So I plugged this thing in expecting a fancy flashlight. Instead, it zapped my face with enough cold to make me flinch.
Here’s the thing no one tells you: Lyma isn’t a laser. It’s a supercharged LED mask on steroids. And your derm might actually hate it — because it works slow enough to make you think you’re wasting money.
A chunky handheld device + goggles + a $2,700 receipt that stings. The claim: “clinical-grade” collagen stimulation without the needle. I called BS. Then I tried it.
Dual Wavelengths
Spits out 808nm and 940nm light — deep enough to hit the fat layer, not just the surface.
30-Minute Sessions
One area takes half an hour. Yes, you’ll get bored. No, you can’t multitask — the goggles block your peripheral vision.
No Heat, No Pain
Feels like an ice cube sliding across your face. Weirdly satisfying once you stop expecting a burn.
Photo: Antonika Chanel / Unsplash
No serums here. The “active” is pure photobiomodulation — light that tricks your mitochondria into acting younger. The 940nm wavelength is the real MVP: it targets inflammation deeper than most at-home devices dare to go.
- 808nm Laser: Stimulates collagen in the dermis layer
- 940nm Laser: Reduces deep inflammation + kills acne bacteria
- Goggles: Non-negotiable — staring at this will cook your retinas
- Silicone Sleeve: Keeps the device from slipping mid-session
Photo: JOVS Beauty / Unsplash
First use: weird cold pressure, like someone pressed a frozen spoon against my cheekbone. Zero redness. Zero glow. I felt scammed.

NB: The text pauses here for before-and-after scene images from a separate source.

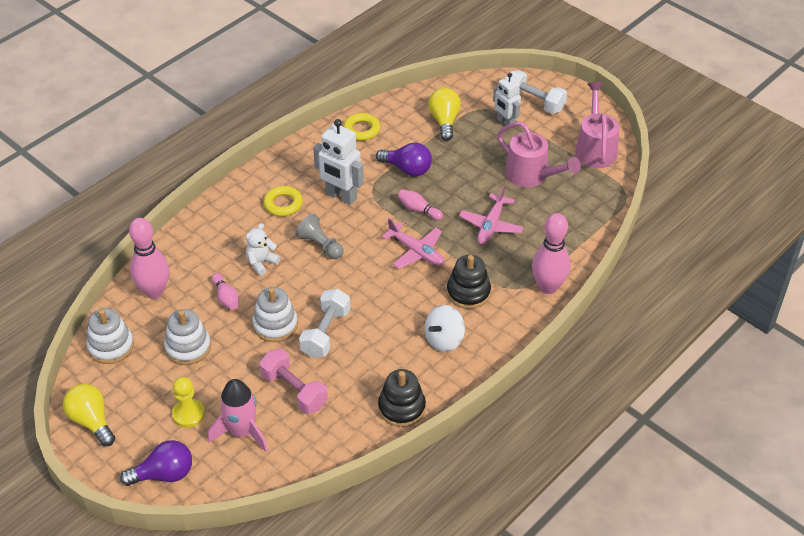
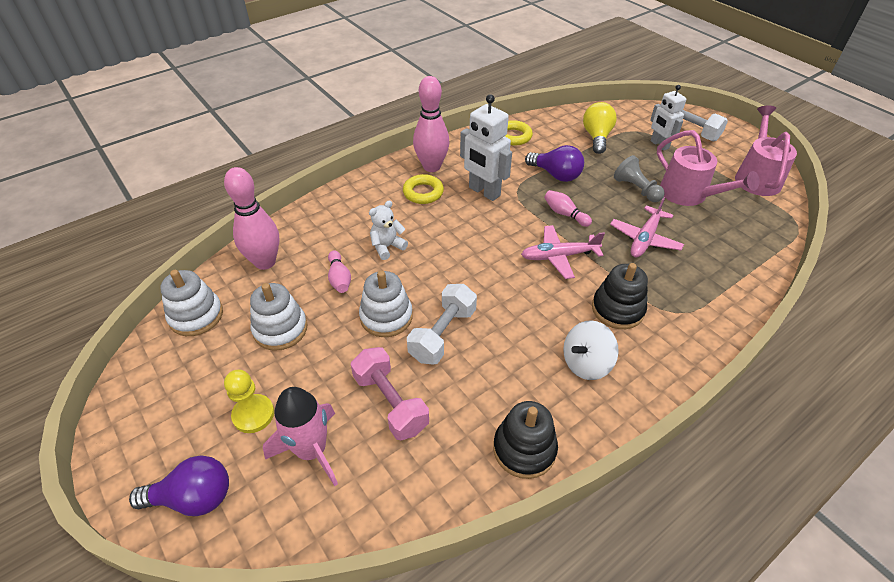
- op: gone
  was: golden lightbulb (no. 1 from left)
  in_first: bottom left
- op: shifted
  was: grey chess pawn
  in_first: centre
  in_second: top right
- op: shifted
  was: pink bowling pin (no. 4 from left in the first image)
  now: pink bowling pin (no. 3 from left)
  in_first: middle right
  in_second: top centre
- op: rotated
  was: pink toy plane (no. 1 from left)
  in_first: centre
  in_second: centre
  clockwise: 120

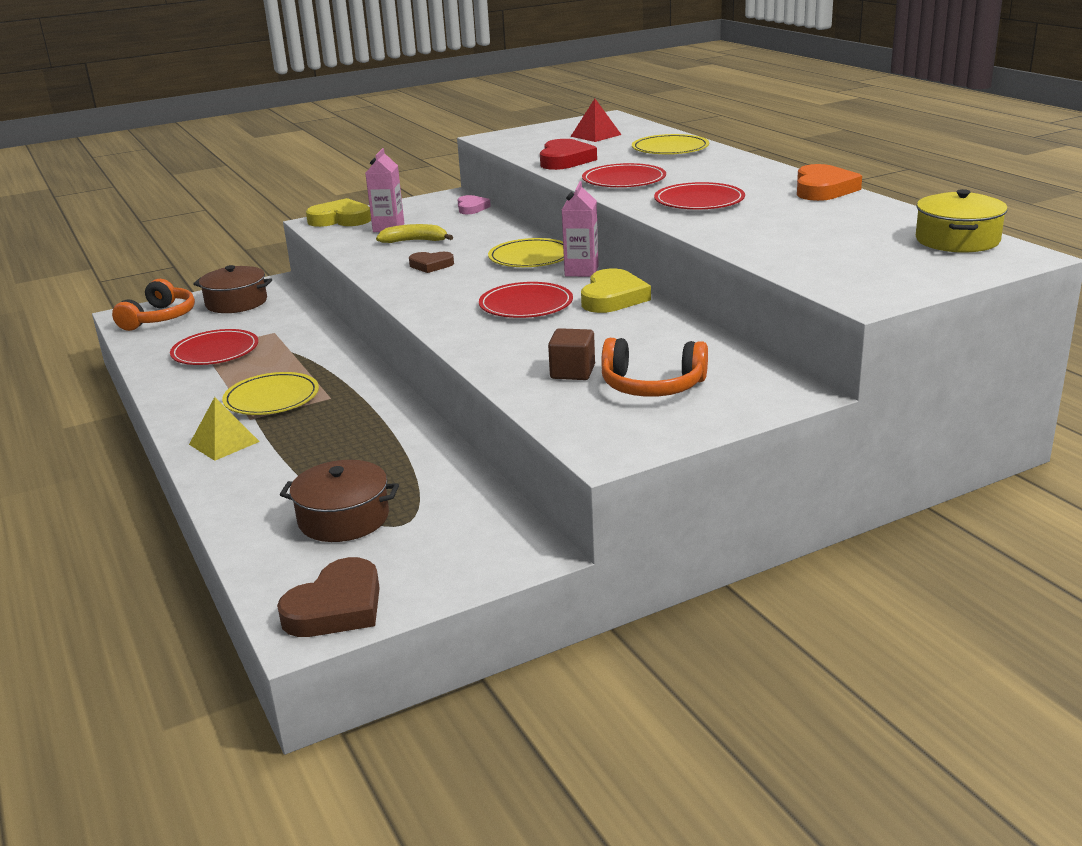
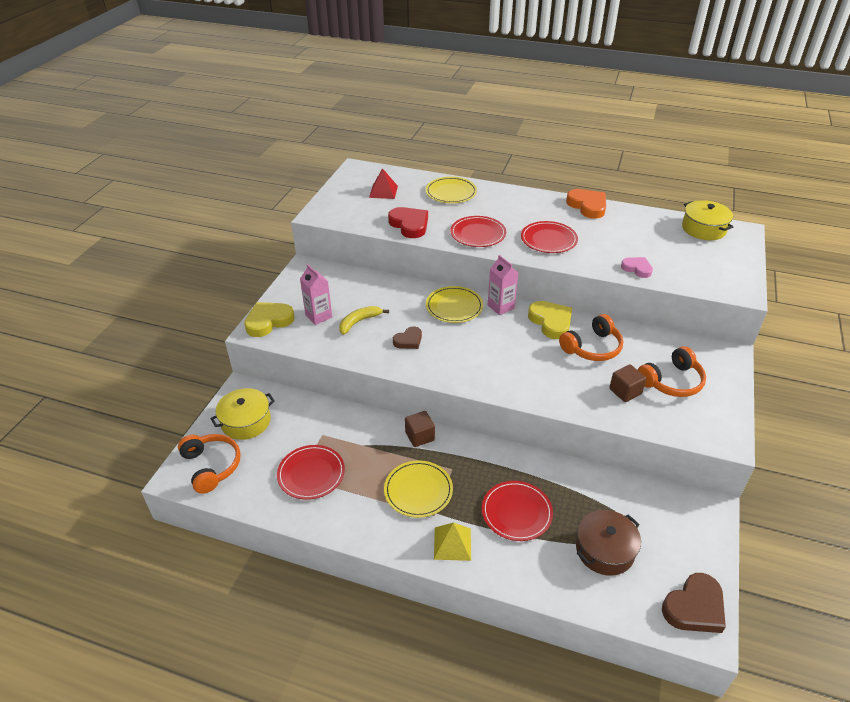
- op: new
  now: russet cube (no. 1 from left)
  in_second: centre
- op: new
  now: bright orange headset (no. 2 from left)
  in_second: middle right
- op: shifted
  was: pink heart shape
  in_first: top centre
  in_second: middle right
- op: shifted
  was: scarlet plate (no. 2 from left in the first image)
  now: scarlet plate (no. 3 from left)
  in_first: centre
  in_second: bottom centre
- op: repainted
  was: russet stockpot (no. 1 from left)
  now: golden stockpot (no. 1 from left)
  in_first: middle left
  in_second: middle left
- op: rotated
  was: russet heart shape (no. 1 from left in the first image)
  in_first: bottom left
  in_second: bottom right
  clockwise: 60

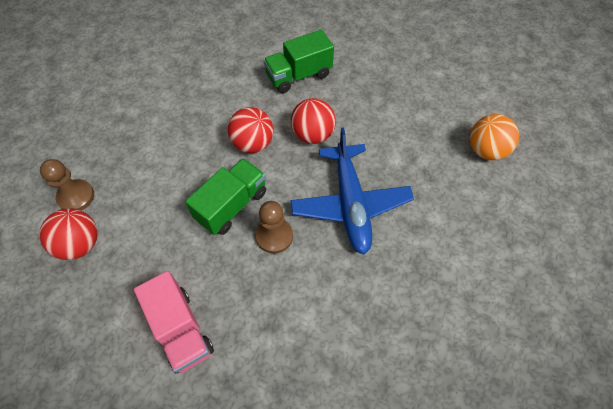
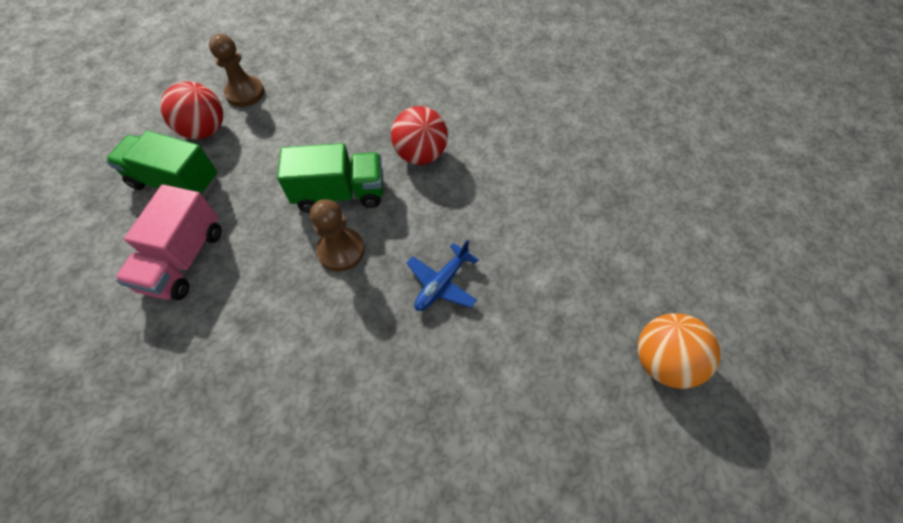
- op: gone
  was: scarlet play ball (no. 3 from left)
  in_first: top centre
- op: shifted
  was: leaf-green lorry (no. 2 from left in the first image)
  now: leaf-green lorry (no. 1 from left)
  in_first: top centre
  in_second: top left
- op: scaled
  was: blue toy plane
  in_first: centre
  in_second: centre
  ratio: 0.5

By week three, my left jawline — a chronic cystic acne hotspot — just… stopped. No purge. No drama. It quietly un-inflamed itself. I’m mad about how unsexy that process is.
Photo: Christian Agbede / Unsplash
Fine lines around my eyes? Softer. My nasolabial folds? Still there. This thing doesn’t erase — it prevents. Think of it as a retirement fund for your face, not a facelift.
Photo: Emily Underworld / Unsplash
It’s not a replacement for in-office treatments. It’s the boring, consistent friend that keeps you from needing them in the first place. I hate how much I respect that.